Joshua to Wilder: Stop Talking and Fight

WBA/IBF/WBO/IBO Heavyweight Champion Anthony Joshua defends his titles against Andy Ruiz Jr. tonight, and WBC Heavyweight Champion Deontay Wilder recently announced rematches with Luis Ortiz and Tyson Fury. But it all means we’re likely still far from seeing a highly-anticipated, and demanded, undisputed title fight between Joshua and Wilder.

Joshua appears to have accepted that until he and Wilder fight one another, they will each be swarmed with questions about the possibility of the fight. During a recent appearance on ESPN’s First Take, Wilder claimed he has tried to fight Joshua five times and that the heavyweight champ from Britain is the one to blame for the undisputed title fight’s failed, stalling negotiations.

Joshua, in his own appearance on First Take earlier this week, refuted those claims.
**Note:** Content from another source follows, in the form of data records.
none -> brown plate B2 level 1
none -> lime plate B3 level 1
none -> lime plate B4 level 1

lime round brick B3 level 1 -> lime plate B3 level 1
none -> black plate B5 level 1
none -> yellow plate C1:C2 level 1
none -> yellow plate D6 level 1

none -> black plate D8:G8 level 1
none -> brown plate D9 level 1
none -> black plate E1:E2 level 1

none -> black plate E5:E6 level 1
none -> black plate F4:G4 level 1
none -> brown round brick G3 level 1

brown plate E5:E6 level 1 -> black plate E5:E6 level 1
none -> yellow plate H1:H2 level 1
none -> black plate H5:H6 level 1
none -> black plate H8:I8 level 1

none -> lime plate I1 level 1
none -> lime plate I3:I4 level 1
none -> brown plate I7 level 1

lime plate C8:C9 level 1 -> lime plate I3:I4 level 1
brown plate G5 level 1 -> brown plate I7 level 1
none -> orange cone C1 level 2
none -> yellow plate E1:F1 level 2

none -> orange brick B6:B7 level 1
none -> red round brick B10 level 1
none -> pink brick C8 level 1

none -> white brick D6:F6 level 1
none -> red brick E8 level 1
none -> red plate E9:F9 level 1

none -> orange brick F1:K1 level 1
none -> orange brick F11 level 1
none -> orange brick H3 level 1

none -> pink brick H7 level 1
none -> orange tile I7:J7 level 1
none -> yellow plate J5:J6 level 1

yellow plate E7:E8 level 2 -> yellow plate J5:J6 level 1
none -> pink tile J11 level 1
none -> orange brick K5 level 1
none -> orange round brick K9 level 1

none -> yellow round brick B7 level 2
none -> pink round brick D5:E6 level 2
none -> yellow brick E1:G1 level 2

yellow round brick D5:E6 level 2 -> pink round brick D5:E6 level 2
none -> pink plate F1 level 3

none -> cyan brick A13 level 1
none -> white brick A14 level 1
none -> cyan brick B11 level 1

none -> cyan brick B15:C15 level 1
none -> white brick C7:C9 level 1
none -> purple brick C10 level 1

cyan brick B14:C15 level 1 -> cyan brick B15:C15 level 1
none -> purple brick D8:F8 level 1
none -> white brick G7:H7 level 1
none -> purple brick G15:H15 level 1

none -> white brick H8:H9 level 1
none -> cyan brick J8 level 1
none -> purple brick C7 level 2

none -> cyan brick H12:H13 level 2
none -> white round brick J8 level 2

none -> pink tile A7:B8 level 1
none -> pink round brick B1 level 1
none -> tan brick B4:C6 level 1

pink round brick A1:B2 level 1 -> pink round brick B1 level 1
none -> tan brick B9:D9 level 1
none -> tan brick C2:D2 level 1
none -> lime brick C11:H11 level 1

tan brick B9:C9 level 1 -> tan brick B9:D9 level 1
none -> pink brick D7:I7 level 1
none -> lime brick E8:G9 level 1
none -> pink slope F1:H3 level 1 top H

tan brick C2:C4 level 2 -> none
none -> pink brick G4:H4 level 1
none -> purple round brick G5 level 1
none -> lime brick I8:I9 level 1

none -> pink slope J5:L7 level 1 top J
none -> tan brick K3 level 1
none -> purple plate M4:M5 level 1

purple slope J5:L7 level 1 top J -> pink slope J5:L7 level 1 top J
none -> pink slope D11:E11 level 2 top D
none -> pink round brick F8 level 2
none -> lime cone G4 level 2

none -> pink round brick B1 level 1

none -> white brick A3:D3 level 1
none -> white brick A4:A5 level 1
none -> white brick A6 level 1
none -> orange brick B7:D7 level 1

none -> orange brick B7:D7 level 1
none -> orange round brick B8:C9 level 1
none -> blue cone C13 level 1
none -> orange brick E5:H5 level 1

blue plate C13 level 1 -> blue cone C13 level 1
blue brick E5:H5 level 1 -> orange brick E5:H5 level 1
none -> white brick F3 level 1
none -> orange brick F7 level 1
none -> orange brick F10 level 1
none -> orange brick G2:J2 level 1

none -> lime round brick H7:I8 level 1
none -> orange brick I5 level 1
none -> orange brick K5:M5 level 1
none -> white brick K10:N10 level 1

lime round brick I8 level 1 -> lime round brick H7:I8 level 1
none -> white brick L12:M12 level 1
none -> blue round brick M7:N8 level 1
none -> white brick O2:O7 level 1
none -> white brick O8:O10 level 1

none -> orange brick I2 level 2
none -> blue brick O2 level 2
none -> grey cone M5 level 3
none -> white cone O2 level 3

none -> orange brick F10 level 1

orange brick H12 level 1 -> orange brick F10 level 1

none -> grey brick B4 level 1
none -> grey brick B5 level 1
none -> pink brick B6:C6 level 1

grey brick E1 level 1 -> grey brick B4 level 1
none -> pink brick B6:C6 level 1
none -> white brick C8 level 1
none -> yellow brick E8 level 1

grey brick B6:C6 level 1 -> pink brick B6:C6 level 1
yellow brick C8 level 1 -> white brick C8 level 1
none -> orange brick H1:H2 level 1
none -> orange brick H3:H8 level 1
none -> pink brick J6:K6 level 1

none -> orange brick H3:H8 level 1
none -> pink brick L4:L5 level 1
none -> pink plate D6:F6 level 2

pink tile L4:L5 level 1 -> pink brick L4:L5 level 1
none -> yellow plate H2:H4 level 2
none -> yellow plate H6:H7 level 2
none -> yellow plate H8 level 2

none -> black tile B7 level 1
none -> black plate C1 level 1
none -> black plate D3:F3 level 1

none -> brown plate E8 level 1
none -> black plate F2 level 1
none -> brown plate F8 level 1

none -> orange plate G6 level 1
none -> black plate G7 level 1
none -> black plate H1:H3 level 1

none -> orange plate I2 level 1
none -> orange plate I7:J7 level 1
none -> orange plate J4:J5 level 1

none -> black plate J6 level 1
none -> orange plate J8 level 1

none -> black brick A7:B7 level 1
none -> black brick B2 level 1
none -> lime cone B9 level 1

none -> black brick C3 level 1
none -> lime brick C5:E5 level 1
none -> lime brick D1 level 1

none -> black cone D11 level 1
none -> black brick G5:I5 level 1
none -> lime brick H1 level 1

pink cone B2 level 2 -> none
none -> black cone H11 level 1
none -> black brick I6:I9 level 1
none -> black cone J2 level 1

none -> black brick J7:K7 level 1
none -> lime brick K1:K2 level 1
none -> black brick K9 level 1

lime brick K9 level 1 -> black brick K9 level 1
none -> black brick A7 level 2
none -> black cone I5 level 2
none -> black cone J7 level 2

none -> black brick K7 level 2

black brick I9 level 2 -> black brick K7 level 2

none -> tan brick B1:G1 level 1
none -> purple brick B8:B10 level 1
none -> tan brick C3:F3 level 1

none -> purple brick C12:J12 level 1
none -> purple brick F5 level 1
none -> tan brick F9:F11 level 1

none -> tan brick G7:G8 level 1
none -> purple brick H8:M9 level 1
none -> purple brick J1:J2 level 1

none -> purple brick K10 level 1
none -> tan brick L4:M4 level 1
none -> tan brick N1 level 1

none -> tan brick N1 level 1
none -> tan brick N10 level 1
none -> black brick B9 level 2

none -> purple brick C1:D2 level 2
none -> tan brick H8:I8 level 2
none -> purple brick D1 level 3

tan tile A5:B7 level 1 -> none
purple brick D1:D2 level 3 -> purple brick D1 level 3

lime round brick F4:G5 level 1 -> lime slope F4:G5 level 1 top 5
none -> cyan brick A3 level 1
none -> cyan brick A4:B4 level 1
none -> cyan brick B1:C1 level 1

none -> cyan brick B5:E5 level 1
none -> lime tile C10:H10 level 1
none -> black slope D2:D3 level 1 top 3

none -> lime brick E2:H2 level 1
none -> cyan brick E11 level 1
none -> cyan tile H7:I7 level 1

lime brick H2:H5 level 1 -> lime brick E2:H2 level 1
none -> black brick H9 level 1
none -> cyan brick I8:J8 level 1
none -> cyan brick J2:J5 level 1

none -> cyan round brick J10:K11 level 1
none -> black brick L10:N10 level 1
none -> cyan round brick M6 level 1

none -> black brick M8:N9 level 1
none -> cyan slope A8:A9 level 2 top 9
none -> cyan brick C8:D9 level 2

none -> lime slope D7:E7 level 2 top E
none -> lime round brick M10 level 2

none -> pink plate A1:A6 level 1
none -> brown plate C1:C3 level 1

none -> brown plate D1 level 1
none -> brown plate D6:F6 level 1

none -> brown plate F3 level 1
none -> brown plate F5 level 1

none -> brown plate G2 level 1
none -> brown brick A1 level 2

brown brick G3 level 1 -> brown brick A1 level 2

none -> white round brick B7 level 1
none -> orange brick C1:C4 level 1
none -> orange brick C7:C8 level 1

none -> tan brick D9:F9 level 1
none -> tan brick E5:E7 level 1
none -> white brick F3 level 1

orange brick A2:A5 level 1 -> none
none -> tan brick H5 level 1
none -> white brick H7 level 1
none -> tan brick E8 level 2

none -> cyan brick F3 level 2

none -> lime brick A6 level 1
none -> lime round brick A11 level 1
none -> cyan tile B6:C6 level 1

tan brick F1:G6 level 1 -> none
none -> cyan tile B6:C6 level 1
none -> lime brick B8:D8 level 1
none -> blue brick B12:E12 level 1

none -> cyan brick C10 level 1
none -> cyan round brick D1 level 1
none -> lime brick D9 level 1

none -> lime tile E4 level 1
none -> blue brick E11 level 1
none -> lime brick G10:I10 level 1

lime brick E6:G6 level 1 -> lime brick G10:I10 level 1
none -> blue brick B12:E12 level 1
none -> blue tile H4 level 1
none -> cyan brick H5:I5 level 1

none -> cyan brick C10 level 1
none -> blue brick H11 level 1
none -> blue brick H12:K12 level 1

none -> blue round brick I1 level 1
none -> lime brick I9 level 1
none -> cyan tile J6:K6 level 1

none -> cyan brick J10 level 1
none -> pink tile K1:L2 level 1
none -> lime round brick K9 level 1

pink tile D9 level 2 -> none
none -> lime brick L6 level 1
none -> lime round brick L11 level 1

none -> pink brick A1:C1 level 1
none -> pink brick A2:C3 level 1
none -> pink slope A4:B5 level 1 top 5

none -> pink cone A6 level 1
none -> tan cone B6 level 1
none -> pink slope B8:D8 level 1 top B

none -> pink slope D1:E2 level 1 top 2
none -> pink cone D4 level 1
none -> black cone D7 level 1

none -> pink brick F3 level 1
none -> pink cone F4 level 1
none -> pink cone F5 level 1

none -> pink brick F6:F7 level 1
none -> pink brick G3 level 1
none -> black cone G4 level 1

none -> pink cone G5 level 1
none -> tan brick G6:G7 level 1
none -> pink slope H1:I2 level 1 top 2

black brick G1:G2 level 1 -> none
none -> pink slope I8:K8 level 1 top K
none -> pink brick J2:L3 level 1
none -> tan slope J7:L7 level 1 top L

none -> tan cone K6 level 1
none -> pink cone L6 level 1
“Why sit here and talk more about it when we can settle it up in the ring?” Joshua said. “Deontay Wilder, when you’re ready come see, Don’t come through your promoters and managers. Come see me. Let’s prove who is the man of the division.”

After each man had their own win in March 2018, negotiations were in place for the two to finally meet and things looked like there would be a fight. But problems over small details in the contract, along with a ruling from the WBA that Joshua must defend against then-mandatory challenger Alexander Povetkin or else be stripped of their title, soiled those plans.

Negotiations were attempted again earlier this year with Wilder receive a major four-fight offer from DAZN worth at least $100 million. This would have guaranteed Wilder two fights with Joshua, but he turned it down.

“In their whole careers, [Wilder and Fury] have been fighting cab drivers and bin men. And they now realize ‘there’s this young kid coming up, four years after us and he’s doing this at a quicker pace, so we need to step our game up,'” Joshua said. “Ortiz, we offered Ortiz the [June 1] fight. So how can someone say I don’t want to fight these guys when I’ve made them four-plus solid contractual [offers.]?

If they want to fight, the ring is there, the contract is there, and I’m here looking to defend my titles. What more can I say?

“You can’t say that I’m not [trying to fight] these guys if I’m offering them fights and they turn them down. I know what’s real, I know what’s facts. The offers have been made. I’m here. Opinions are opinions.”